Mich faszinieren Studien, die mit einer Frage beginnen, Antworten darauf suchen und auf dem Weg dorthin per Zufall die Antwort auf eine völlig andere Frage finden. Das scheint nicht selten der Fall zu sein. So auch beim amerikanischen Arzt und Professor für Psychiatrie Thomas Boyce. Er sammelte in den späten 80er Jahren in Kalifornien wissenschaftliche Daten zur Frage, wie der Stress des Schuleintritts das Immunsystem von Kindern beeinträchtigt, als plötzlich die Erde bebte. Die Studie konnte nicht durchgeführt werden. Aber es wurde eine neue Frage gestellt, die die Katastrophe inkludierte. Alle Kinder bekamen ein Päckchen Buntstifte und Papier mit der Aufforderung, ein Bild vom Erdbeben zu malen. Die einen malten heitere, positive Bilder der Katastrophe. Die anderen stellten eher die furchtbaren Aspekte des Erdbebens dar. Wer gehörte wohl zu den Immunsystem-Gewinnerinnen, wer zu den Verlierern? In den Monaten nach dem Unglück litten die Kinder, die fröhlich, optimistische Bilder vom Erdbeben malten, deutlich häufiger unter Erkrankungen der Atemwege als jene, die Angst, Feuer, Tod und Katastrophe gemalt hatten.
Thomas Boyce ist der Ansicht, dass das menschliche Geschichtenerzählen und die Kunst, die sich durch die ganze Geschichte zieht, ein Weg sind, auf dem wir uns die Dinge, vor denen wir uns fürchten, zu eigen machen.
Wenn wir die eigene Hoffnungslosigkeit, all die Ängste, die Verzweiflung oder die Wut in welcher Art und Weise auch immer «zu Papier bringen», stärkt das unser Immunsystem. Die Tragödien des Lebens zu «verkunsten» macht gesund. Blinder Optimismus hingegen nicht.
Ich sitze mit dreißig anderen Leuten in einem Wohnzimmerkonzert. Vor dem vierten Song setzt die Singer-Songwriterin zu einer langen Entschuldigung aka Songansage an. Der nächste Song sei halt leider wieder eher melancholisch. Sie versuche ja immer wieder, Heiteres zu schreiben. Oft lande sie aber irgendwie doch wieder bei ihrem eigenen Schmerz über eine Sache. Ihre Klänge und Geschichten sind von süßer Traurigkeit gefärbt. Nicht schlimm, will ich ihr sagen. Du gehörst nur einfach zu der Gruppe, die nach dem Erdbeben das Fürchterliche aufs Papier malt. Für deinen fein eingestellten Seismografen in dir brauchst du dich nicht zu entschuldigen.
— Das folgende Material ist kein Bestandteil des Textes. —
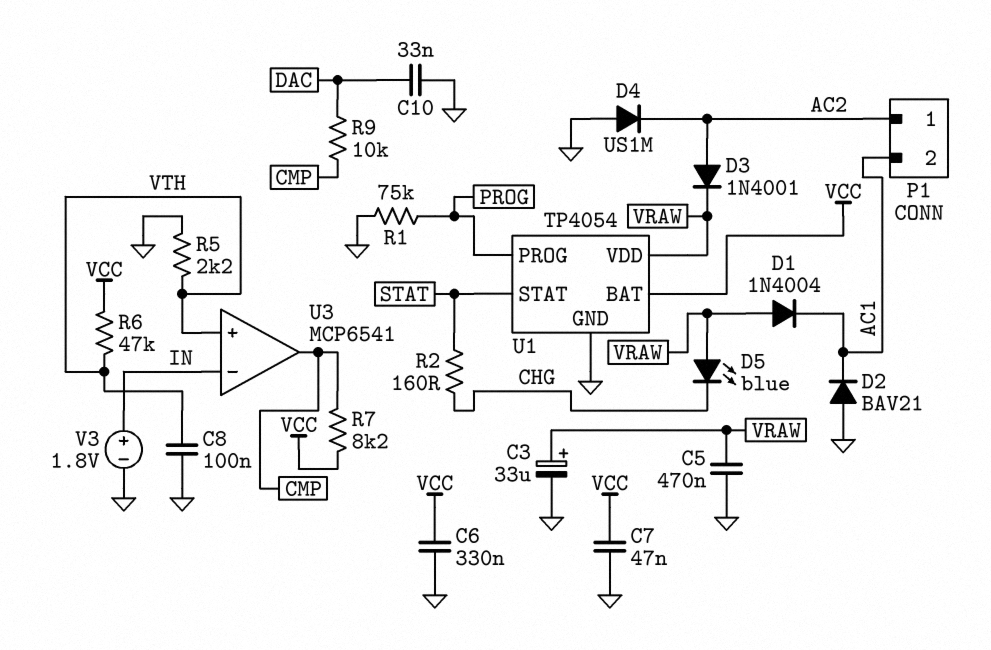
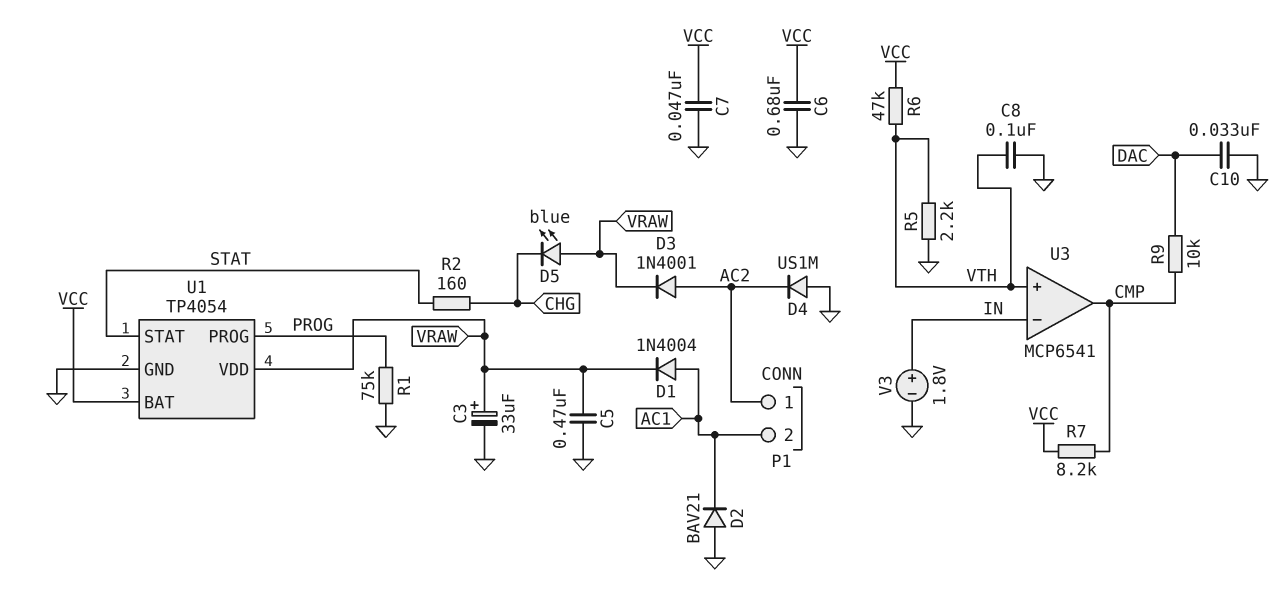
C6: 330nF (GND, VCC) -> 680nF (GND, VCC)
D1: diode 1N4004 (A VRAW, K AC1) -> diode 1N4004 (A AC1, K VRAW)

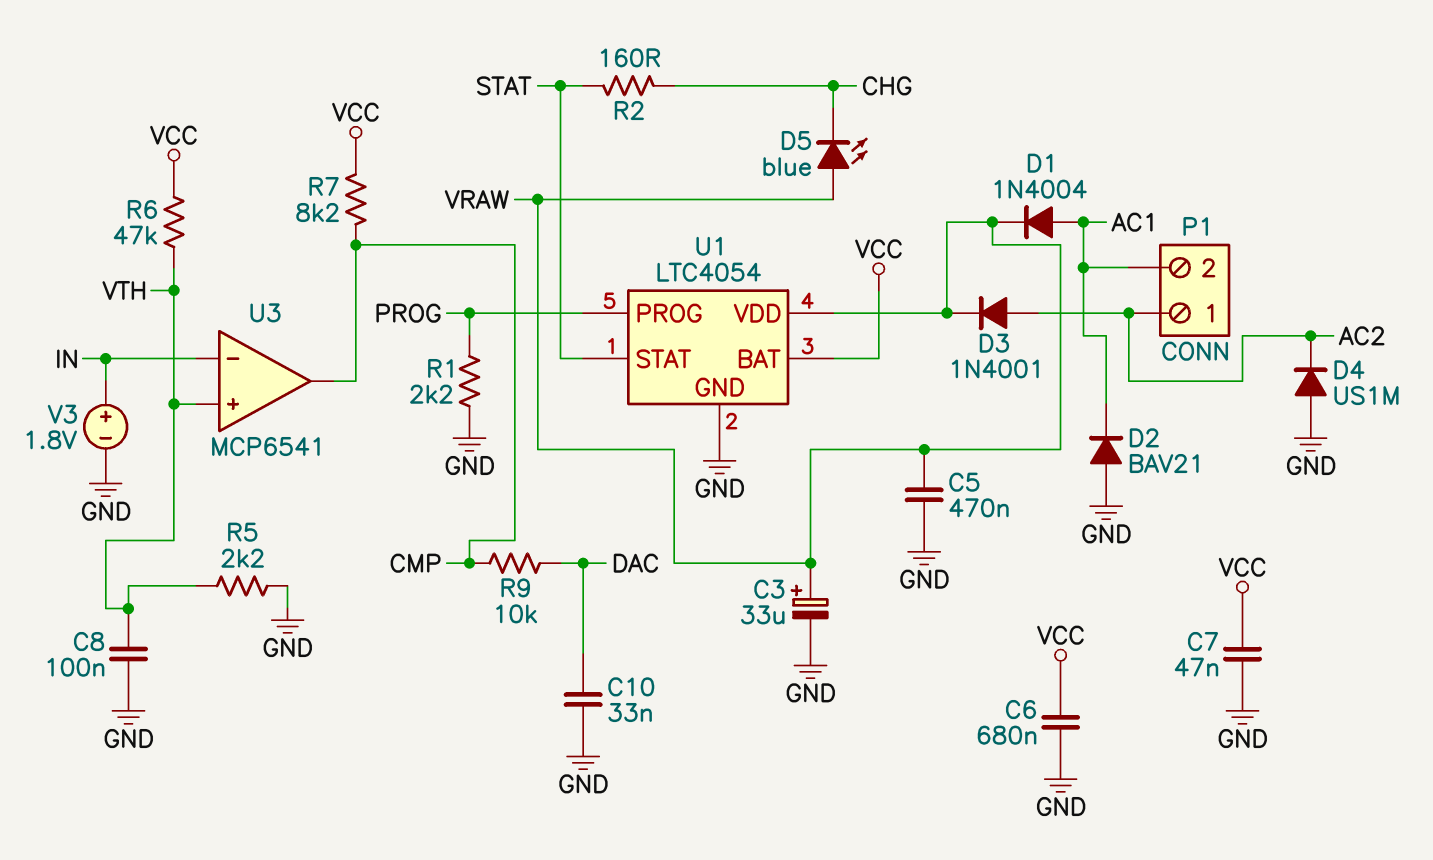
R1: 75k (GND, PROG) -> 2.2k (GND, PROG)
U1: TP4054 -> LTC4054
Und im Übrigen profitiert nicht nur dein Publikum von deiner Umwandlungskunst, sondern auch dein Immunsystem. Weil: Je intensiver wir uns in Bezug auf üble Dinge ausdrücken, desto weniger Angst machen sie uns allmählich. Wir drücken unsere Traurigkeit aus, weil sie jedes Mal, wenn wir dies tun, ein bisschen kleiner wird. Das wussten wohl schon die Dichter zu biblischen Zeiten. Ohne entschuldigende Ansage packten sie ihr Innenleben in ihre Gedichte und Lieder. Aus Psalm 13 und 31:
«Wie lange noch, Herr, willst du mich vergessen? Etwa für immer? Wie lange noch muss ich unter tiefer Traurigkeit leiden und den ganzen Tag Kummer in meinem Herzen tragen?»
«… Noch bin ich in großer Bedrängnis, sind meine Augen trüb vor Traurigkeit, erschöpft bin ich an Leib und Seele.»
Für alle Frohnaturen unter uns, die mit so viel Drama so gar nichts anfangen können, noch ein relativierendes Zitat vom Schriftsteller Frank Schätzing aus seinem Gespräch im Podcast Hotel Matze:
«Kunst entsteht immer aus großer Freude oder grossem Leid oder irgendwas dazwischen. Aber sie entsteht nie aus Gleichgültigkeit.»
Darauf können wir uns wohl einigen. So oder so. Egal ob Dystopie oder Komödie – mach dir die Dinge zu eigen. Verkunsten, das Zeug!